Not So Grey After All

I've made several attempts to write this post and here is what I've concluded: It's a paper, not a post. It requires a dissertation and a series of lectures. My post won't suffice, but I felt compelled to at least try. I would like to include the disclaimer I don't like to contribute to the noise and hype surrounding Fifty Shades. But I want to discuss what's really black and white about the subject matter.  I think we should talk about the normalization of violence against women. Can we talk about where we've left our young women trying to figure out love and relationships in all of this?   

I am speaking to those who find stalking, controlling, violent, disrespectful men sexy. I am speaking to women looking for love. I am speaking to women who need to understand our responsibility to other women.  

What I question is what it is we find so fascinating about the nature of the relationship between Christian Grey and Anastasia Steele.  I think we have to dig deeper. Get below the surface and look more inwardly at ourselves. I think we basically have to ask ourselves a few questions:

The books and/or movie is fictitious. It's harmless entertainment.  What's the problem? 

The problem is both the heart and mind are like a sponge. What is absorbed creeps deep into the pores, infiltrating the sponge.  You may be able to drain the pores and wash the sponge out, but the really greasy mess, remains deep within. Books and film with these messages influence our girls in a way that should cause us to believe they are influential and not merely entertainment. 

Anastasia engages in these activities of her own free will.  She is not forced, she's a willing participant. 

We could say the same about women who stay in relationships where they are hit. The difference is we wouldn't say it's okay. Women who remain in abusive relationships are often trapped there as a captive in their own minds and usually as a result of deeper personal issues. This doesn't make the results any less damaging. 

What two people do in the privacy of their own bedroom is none of our business. 

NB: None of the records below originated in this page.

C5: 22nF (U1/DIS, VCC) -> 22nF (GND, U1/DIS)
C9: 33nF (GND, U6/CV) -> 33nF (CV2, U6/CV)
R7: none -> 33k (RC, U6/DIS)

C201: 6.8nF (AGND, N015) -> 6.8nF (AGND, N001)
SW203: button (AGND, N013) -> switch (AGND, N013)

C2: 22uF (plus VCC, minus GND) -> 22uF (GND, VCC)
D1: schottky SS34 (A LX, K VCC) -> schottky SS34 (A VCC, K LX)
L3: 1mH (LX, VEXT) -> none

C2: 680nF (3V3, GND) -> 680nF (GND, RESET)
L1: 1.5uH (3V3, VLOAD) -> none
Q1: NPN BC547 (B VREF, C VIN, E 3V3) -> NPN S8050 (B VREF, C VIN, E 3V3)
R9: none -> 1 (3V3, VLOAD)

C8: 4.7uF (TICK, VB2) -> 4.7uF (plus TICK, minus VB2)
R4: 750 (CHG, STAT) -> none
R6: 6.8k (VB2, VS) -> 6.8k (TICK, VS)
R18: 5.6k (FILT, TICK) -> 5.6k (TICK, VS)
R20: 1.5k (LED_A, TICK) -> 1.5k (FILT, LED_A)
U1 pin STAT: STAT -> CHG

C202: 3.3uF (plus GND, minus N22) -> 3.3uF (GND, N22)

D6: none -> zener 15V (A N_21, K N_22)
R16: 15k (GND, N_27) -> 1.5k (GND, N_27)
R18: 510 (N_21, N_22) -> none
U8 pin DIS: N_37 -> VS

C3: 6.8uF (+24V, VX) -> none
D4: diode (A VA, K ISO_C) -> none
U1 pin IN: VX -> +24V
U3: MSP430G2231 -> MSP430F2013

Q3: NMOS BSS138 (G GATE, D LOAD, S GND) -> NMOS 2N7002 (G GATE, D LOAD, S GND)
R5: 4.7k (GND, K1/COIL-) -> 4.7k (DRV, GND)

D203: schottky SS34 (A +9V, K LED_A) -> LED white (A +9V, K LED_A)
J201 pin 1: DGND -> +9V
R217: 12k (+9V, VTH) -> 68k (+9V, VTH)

You're right.  So why do we invite ourselves into this fictitious bedroom?  Ask yourself why you want to watch other people having sex?  How does this benefit you? 

I don't see the harm in reading or watching this.  Just because it isn't your cup of tea doesn't mean it can't be mine.  If you don't like it - boycott it. 

If your daughter, granddaughter, sister, or friend confided she was involved in the relationship portrayed by these characters, what would you say to her?  Would you tell her you think it erotic? Would you be comfortable knowing she is being stalked, intimidated or feeling pressured to do things she was uncomfortable with?  We have this responsibility to women.  A responsibility to encourage and uplift.  To mentor and support.  You're right, it can be your cup of tea, but not without consequences. We ALL have to boycott such things and remove it's power over us.  To do anything less is to become a contributor of violence against women.  You bring women back many steps in time and you perpetuate the problem. A recent study published in the Women's Journal of Health is very illuminating as to the impact film and books like these have on our young women. 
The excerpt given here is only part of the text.